--- YOUR TASK ---
Write the records out exactly as they read, but not the pictures.

--- GIVEN DATA ---
=-=-=-=-=

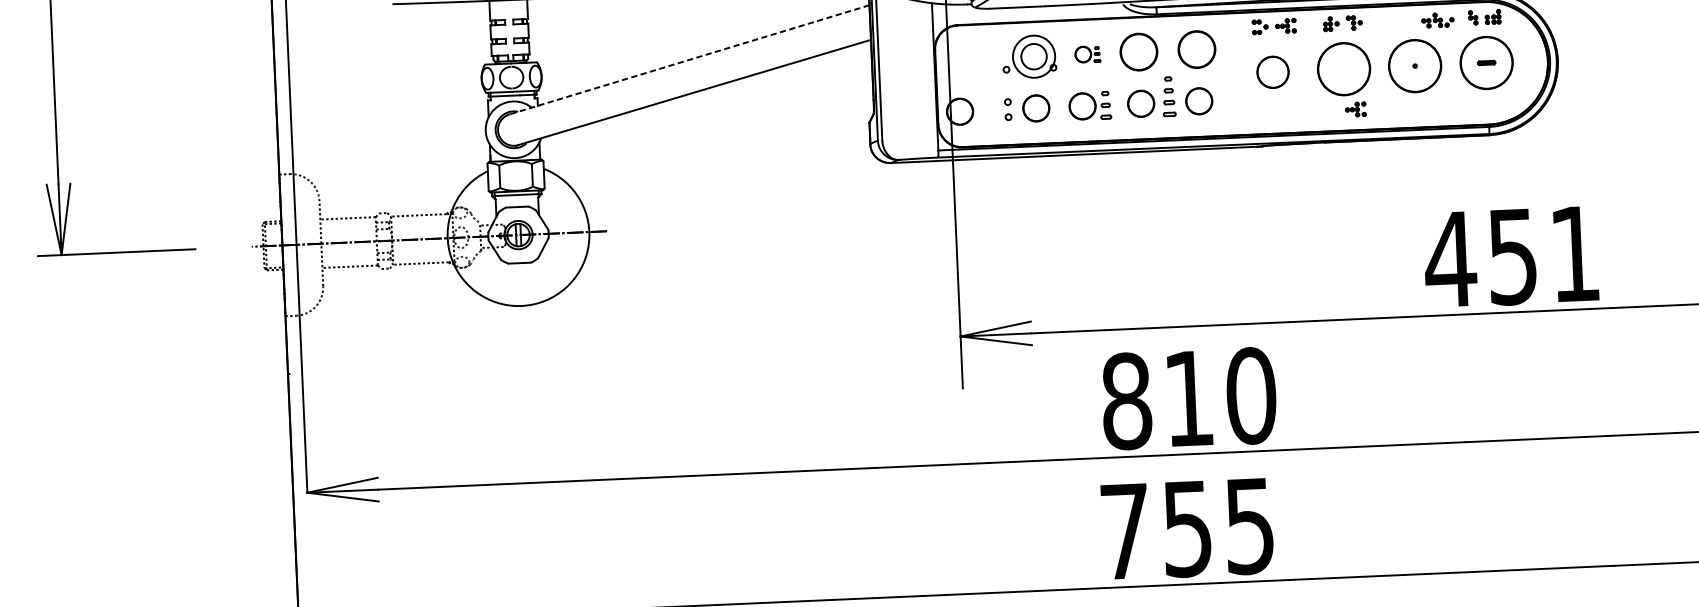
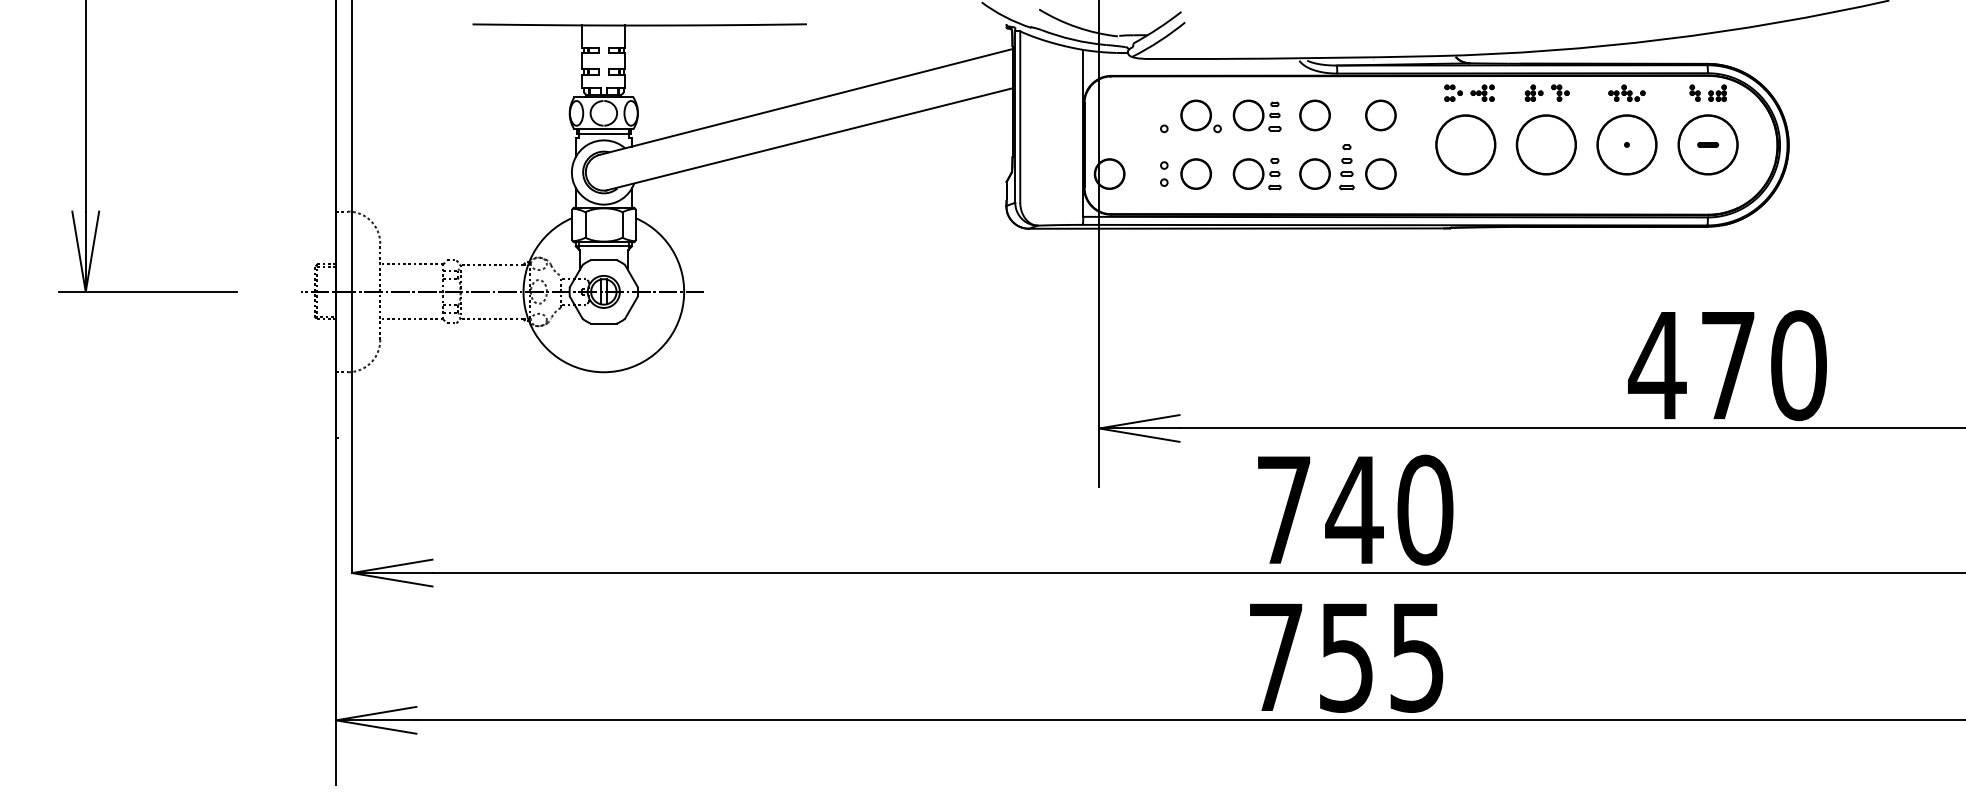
part: (1437, 19) -> (1626, 92), moved
part: (1196, 49) -> (1380, 115), size x0.71
part: (1138, 52) -> (1314, 115), size x0.71
part: (1087, 54) -> (1256, 115), size x1.67
circle: (1034, 56) -> (1196, 115), size x0.62
line: (689, 60) -> (805, 102), dashed -> solid
circle: (1272, 71) -> (1465, 144), size x1.67
part: (1355, 108) -> (1557, 190), removed
text: (1543, 255) -> (1763, 365), 451 -> 470
text: (1157, 399) -> (1319, 509), 810 -> 740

=-=-=-=-=

--- EXERCISE ANSWER ---
part: (1437, 19) -> (1626, 92), moved
part: (1196, 49) -> (1380, 115), size x0.71
part: (1138, 52) -> (1314, 115), size x0.71
part: (1087, 54) -> (1256, 115), size x1.67
circle: (1034, 56) -> (1196, 115), size x0.62
line: (689, 60) -> (805, 102), dashed -> solid
circle: (1272, 71) -> (1465, 144), size x1.67
part: (1355, 108) -> (1557, 190), removed
text: (1543, 255) -> (1763, 365), 451 -> 470
text: (1157, 399) -> (1319, 509), 810 -> 740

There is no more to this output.